ROMA

Il bambino rubato

Storia di una madre rom condannata dai tribunali a rinunciare al suo bambino. Colpevole di non aver seguito i canoni stabiliti arbitrariamente dalle istituzioni che le tolgono il figlio e la marchiano a fuoco con il segno del pregiudizio. Tutto questo è successo a Roma

La storia che raccontiamo non è un film né un romanzo. Non ha a che fare con la Pas (sindrome da alienazione parentale) che sta strappando molti bambini alle famiglie e impazza nei tribunali dei minori italiani importata e impugnata come una clava direttamente dagli Stati Uniti. Né ci interessa stabilire se i giudici hanno deciso per il “bene del minore”, il piccolo Daniele, sette anni, accoltellato a morte due giorni fa mentre era stato affidato al padre agli arresti domiciliari perché accusato di tentato omicidio di un collega.

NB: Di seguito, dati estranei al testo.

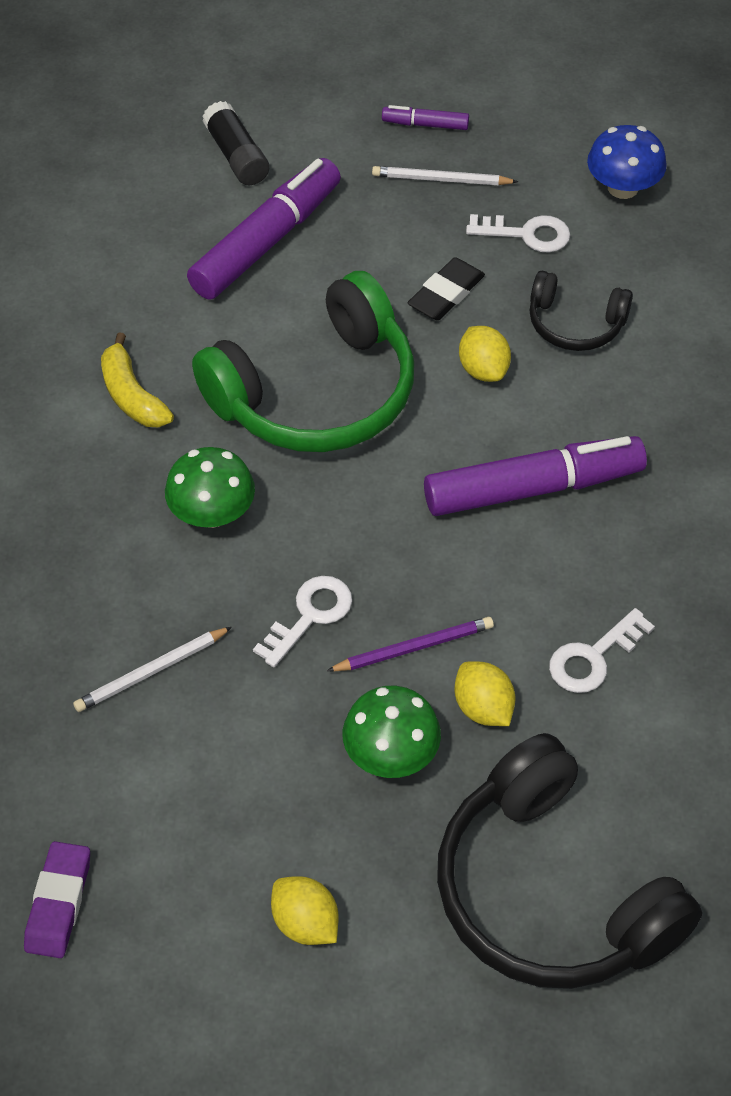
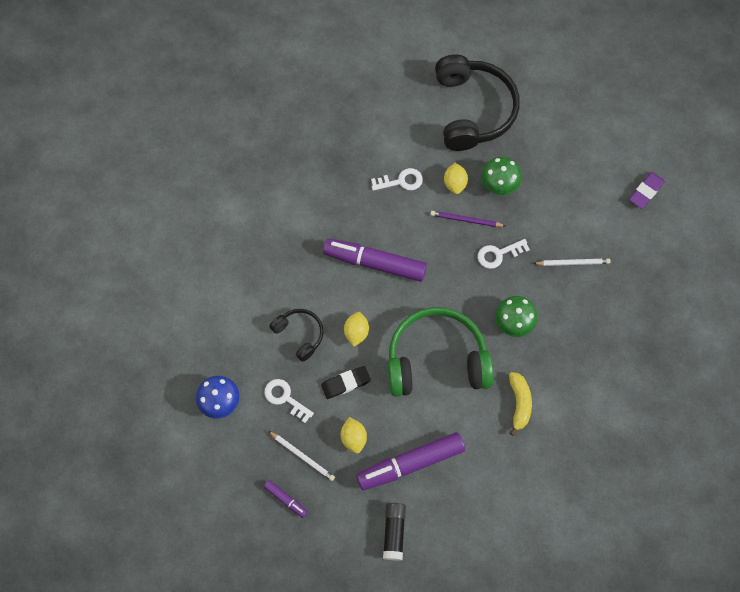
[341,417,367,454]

Non vogliamo fare paragoni. Non vogliamo tagliare salomonicamente nessun bambino a metà. Vogliamo denunciare un atto di pregiudizio razziale, un rapimento di un neonato da parte delle istituzioni preposte a causa di una lettera scarlatta impressa sulla pelle della madre, colpevole di essere rom.

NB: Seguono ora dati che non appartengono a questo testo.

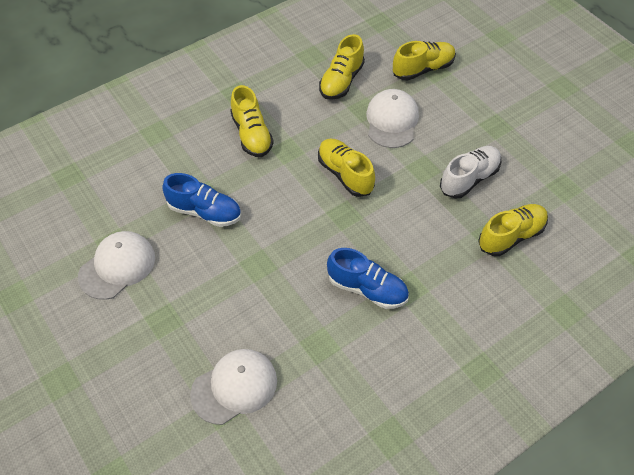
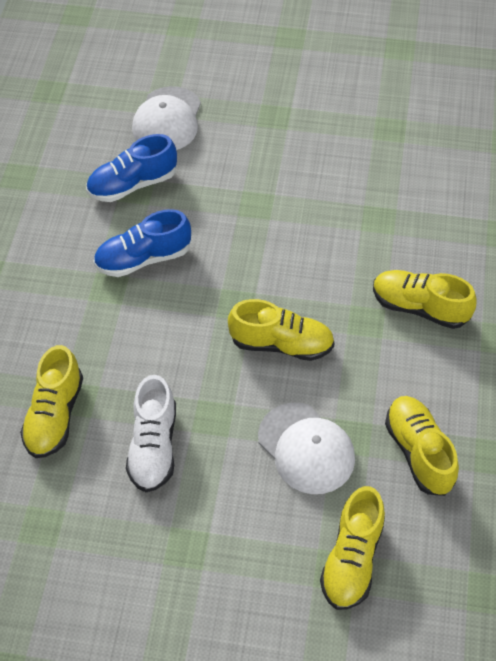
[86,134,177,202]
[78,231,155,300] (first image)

Succede a Roma e tutto comincia poco più di un anno fa.

Zingara (anche se lei preferisce farsi chiamare Lisa), è l’ultima di nove figli e la madre, non potendo o non volendo accudirla, la affida a un istituto nel quale la bambina trascorre parecchi anni fino all’adolescenza. A quel punto il padre, uscito di prigione, se la riprende e la porta con sé al campo della Romanina nel quale la ragazza non vuole e non sa vivere. E deve sottostare alle regole del gruppo dei suoi coetanei che le impongono di addossarsi le colpe (lei è minorenne) dei furti dei motorini compiuti dai più grandi.

Viene perciò tenuta d’occhio dai servizi sociali che più volte segnalano comportamenti ribelli e scarso livello intellettivo fino a che arriva la prima diagnosi: «borderline, disturbi della personalità»…

Dopo qualche anno di turbolenze, Lisa incontra un uomo più grande di lei. È una guardia giurata, un brav’uomo che la porta via dal campo e insieme vanno a vivere in una casa di proprietà di Fabio (questo il nome dell’uomo) a Ciampino.

Tutto sembra andare liscio fino a quando Lisa rimane incinta, cosa che spontaneamente segnala ai servizi sociali che la seguono. I quali, prima del parto avvertono l’ospedale di non restituire il bambino alla madre perché potenzialmente «pericolosa per sé e per gli altri» né al padre. Un esempio della pericolosità di Lisa? Aver minacciato una assistente sociale di farle il malocchio.

Difatti, quando nasce Alessandro, che porta il cognome del padre, i sanitari non lo restituiscono alla madre ma le consentono di allattarlo tutti i giorni cosa che la donna fa con dedizione amorevole (come risulta dal rapporto dell’ospedale).

Nel frattempo, le sollecite assistenti sociali trovano «una coppietta tanto carina» e decidono di dare il piccolo in preadozione, ben prima che il tribunale si sia pronunciato.

Intanto, il tribunale stabilisce che Fabio non può detenere con regolare porto d’armi una pistola perché convive con una donna «pericolosa», e, poiché per lui l’arma è uno strumento di lavoro indispensabile, viene licenziato.

In prima istanza il tribunale conferma l’allontanamento del bambino e arriva qualche settimana fa la conferma in appello. Non ci sono gli elementi per la cassazione, i genitori si disperano perché non capiscono cosa stia succedendo. Sanno solo che da quel maledetto giorno in cui il bimbo viene dimesso dall’ospedale non lo hanno più visto.